- Problem description:
Your answer must be the listing repeated word for word, without its pictures.

- Data for the task:

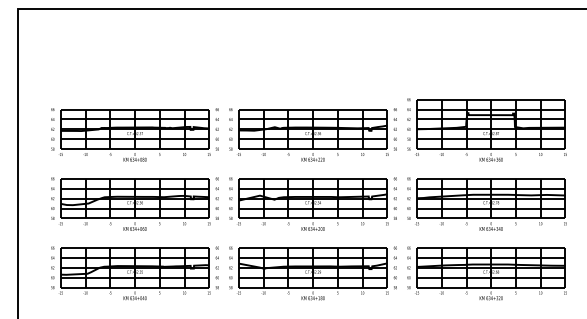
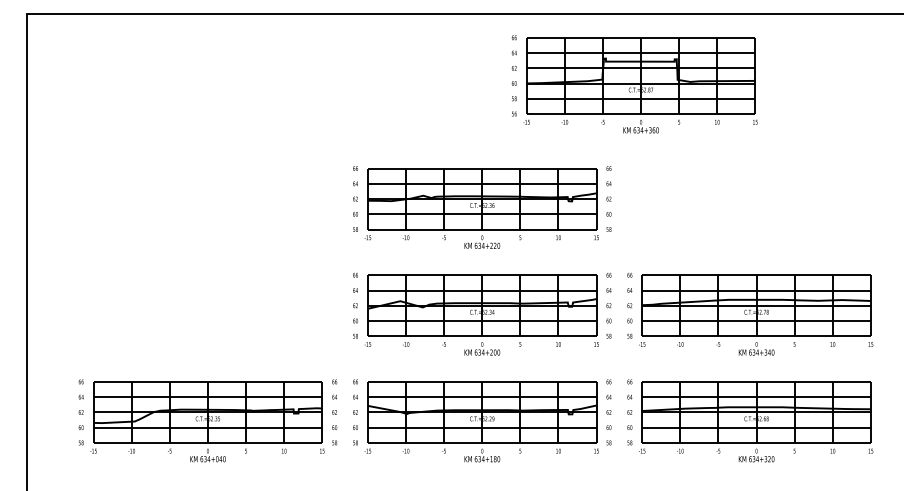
part: (486, 129) -> (633, 83), moved
part: (134, 134) -> (207, 206), removed
part: (134, 203) -> (207, 313), removed

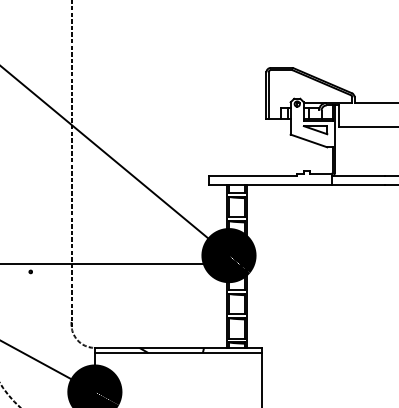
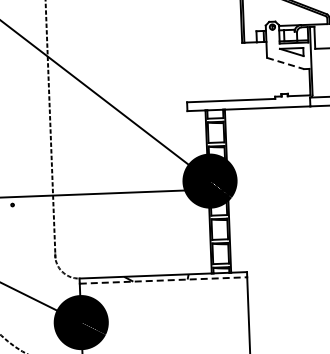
line: (309, 141) -> (286, 64), solid -> dashed
line: (178, 353) -> (163, 280), solid -> dashed

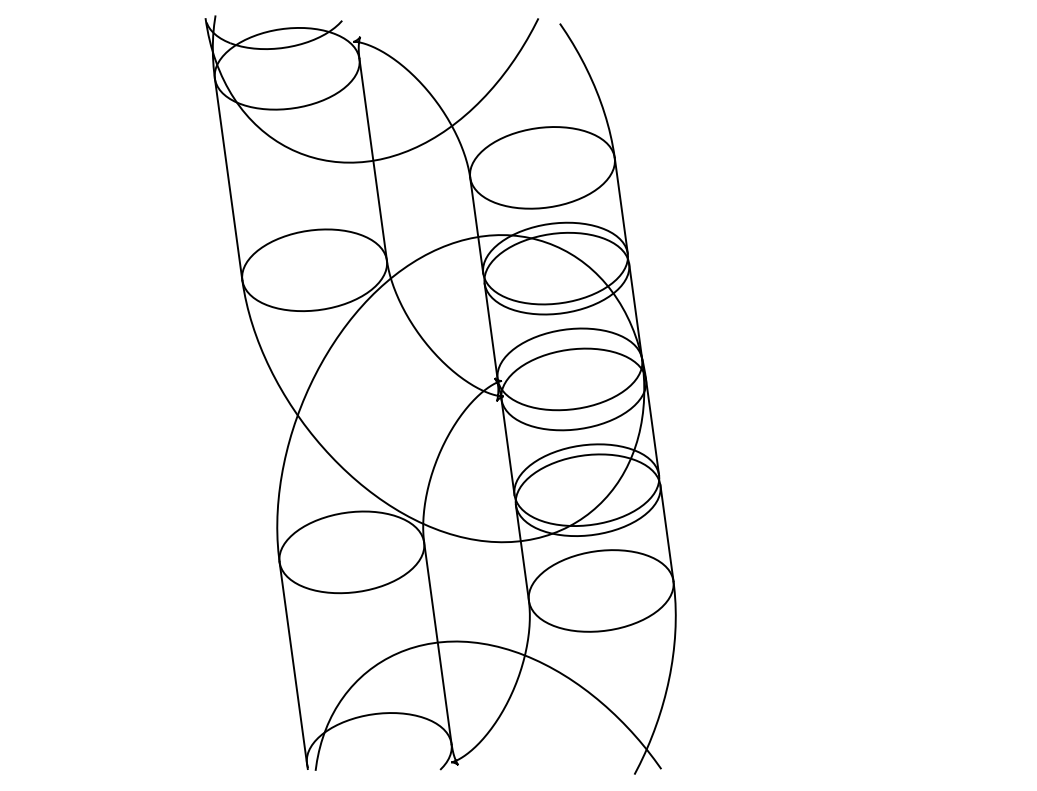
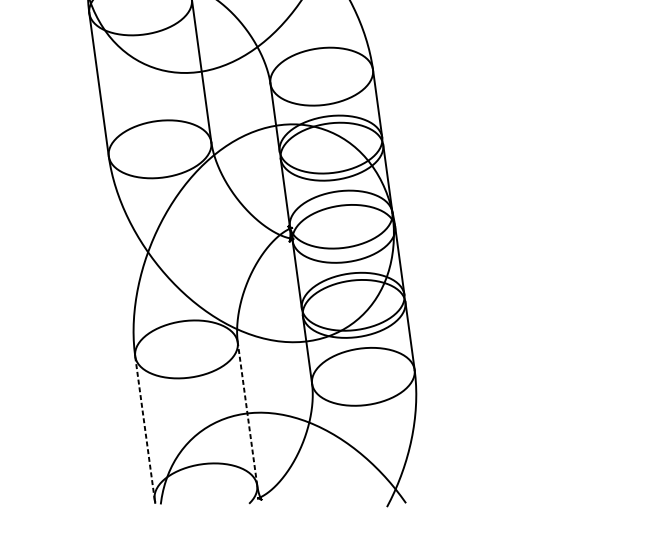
line: (437, 643) -> (247, 414), solid -> dashed
line: (293, 662) -> (145, 427), solid -> dashed

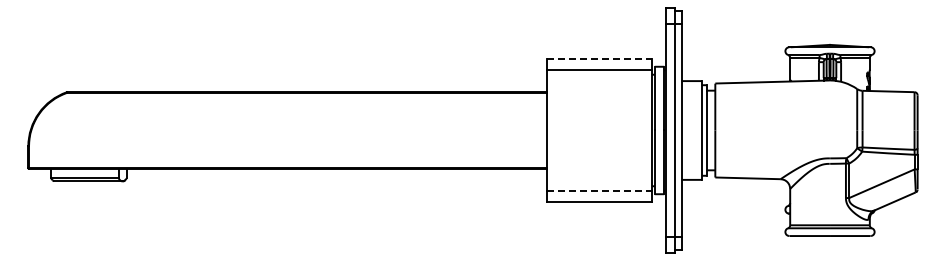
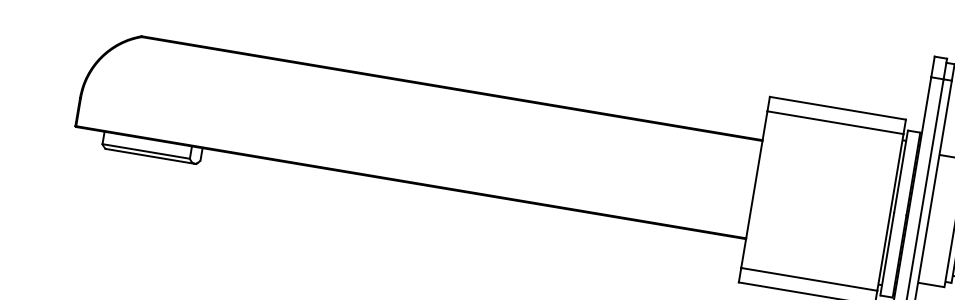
line: (599, 58) -> (838, 107), dashed -> solid
line: (599, 191) -> (809, 280), dashed -> solid

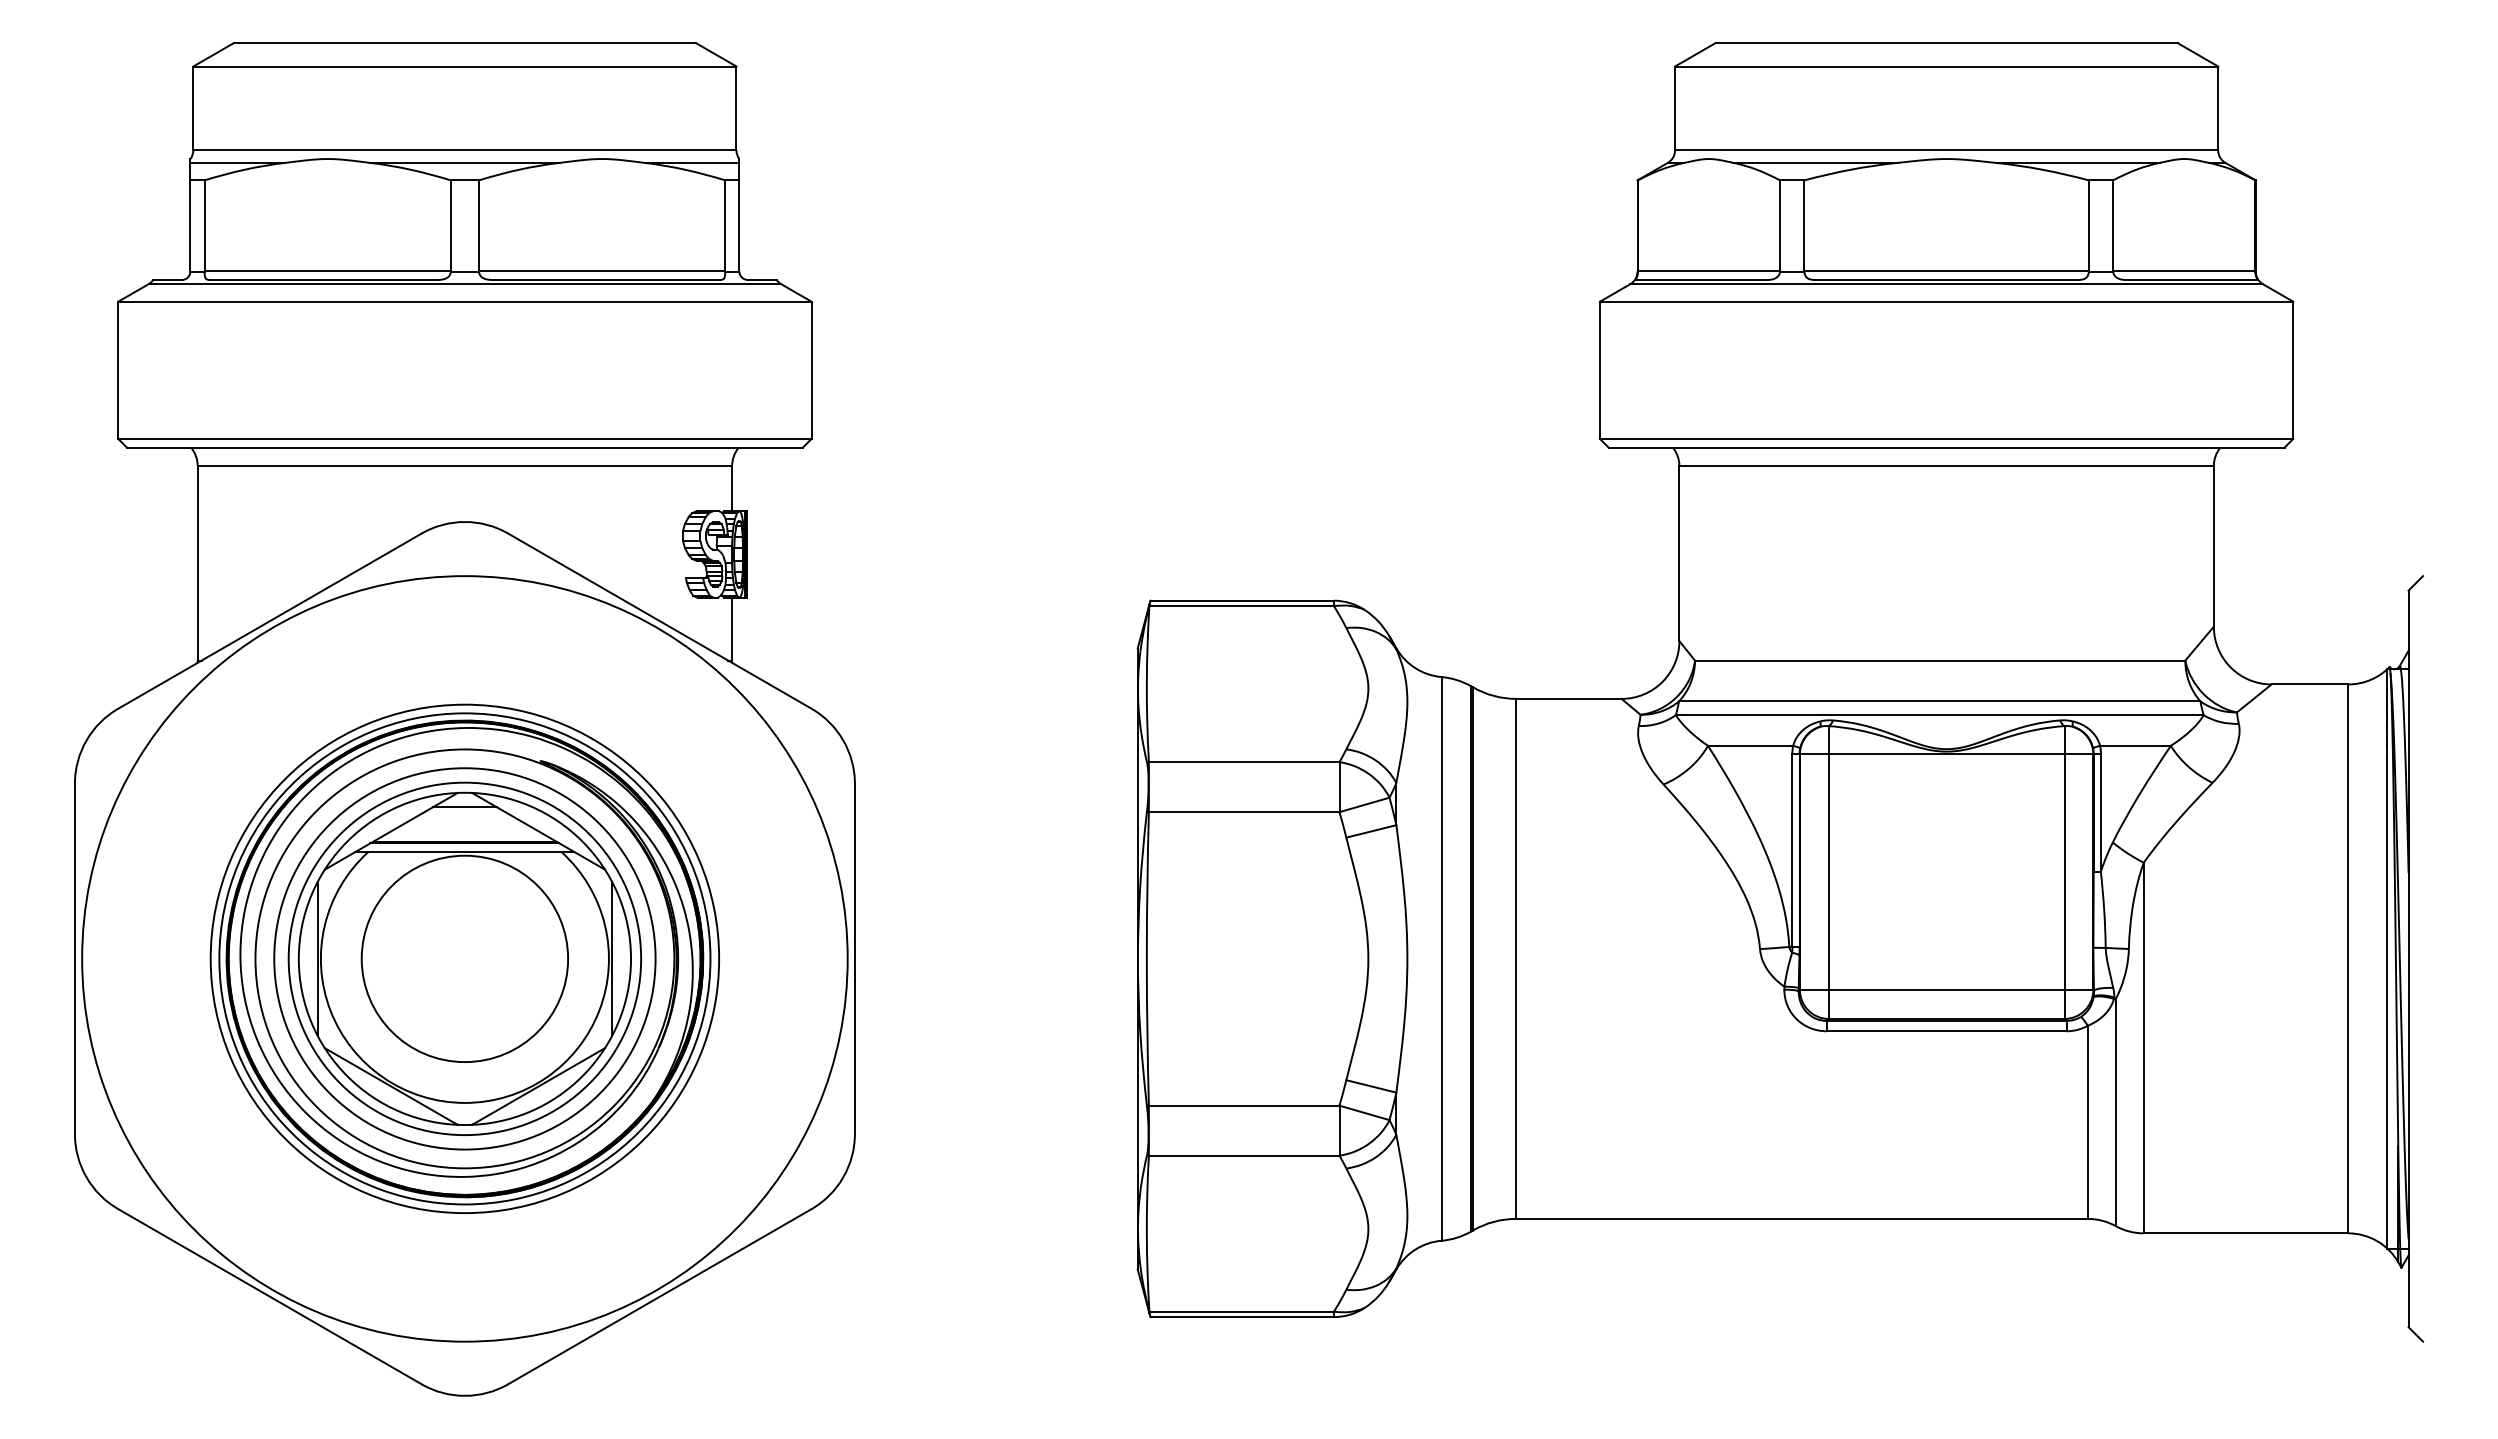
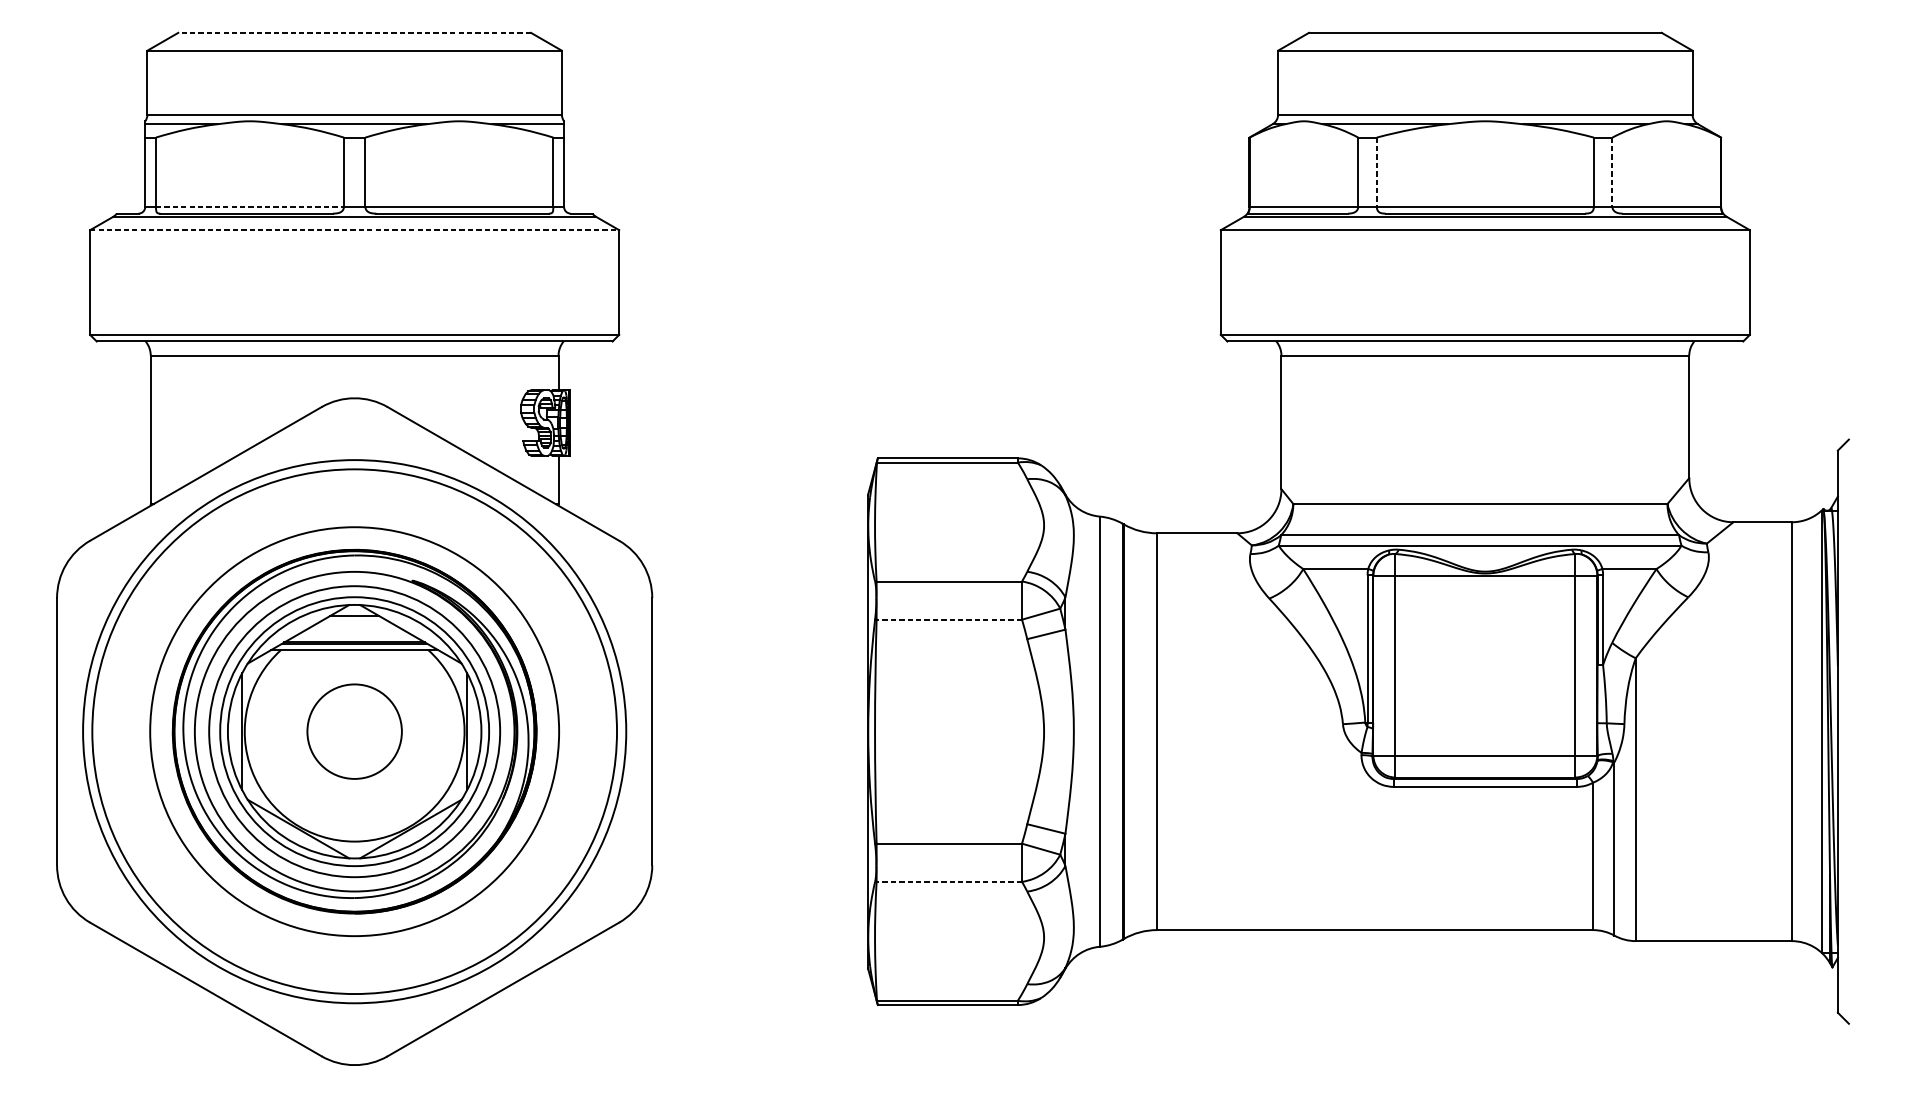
line: (464, 43) -> (354, 33), solid -> dashed
line: (1804, 226) -> (1376, 172), solid -> dashed
line: (2113, 226) -> (1612, 172), solid -> dashed
line: (328, 271) -> (250, 207), solid -> dashed
line: (464, 301) -> (354, 230), solid -> dashed
line: (1243, 812) -> (948, 619), solid -> dashed
circle: (464, 958) -> (354, 731), size x0.6
circle: (464, 958) -> (354, 731), size x0.7
circle: (464, 958) -> (354, 731), size x1.4
circle: (464, 958) -> (354, 731), size x1.4
line: (1243, 1155) -> (948, 881), solid -> dashed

- Task answer:
part: (486, 129) -> (633, 83), moved
part: (134, 134) -> (207, 206), removed
part: (134, 203) -> (207, 313), removed

line: (309, 141) -> (286, 64), solid -> dashed
line: (178, 353) -> (163, 280), solid -> dashed

line: (437, 643) -> (247, 414), solid -> dashed
line: (293, 662) -> (145, 427), solid -> dashed

line: (599, 58) -> (838, 107), dashed -> solid
line: (599, 191) -> (809, 280), dashed -> solid

line: (464, 43) -> (354, 33), solid -> dashed
line: (1804, 226) -> (1376, 172), solid -> dashed
line: (2113, 226) -> (1612, 172), solid -> dashed
line: (328, 271) -> (250, 207), solid -> dashed
line: (464, 301) -> (354, 230), solid -> dashed
line: (1243, 812) -> (948, 619), solid -> dashed
circle: (464, 958) -> (354, 731), size x0.6
circle: (464, 958) -> (354, 731), size x0.7
circle: (464, 958) -> (354, 731), size x1.4
circle: (464, 958) -> (354, 731), size x1.4
line: (1243, 1155) -> (948, 881), solid -> dashed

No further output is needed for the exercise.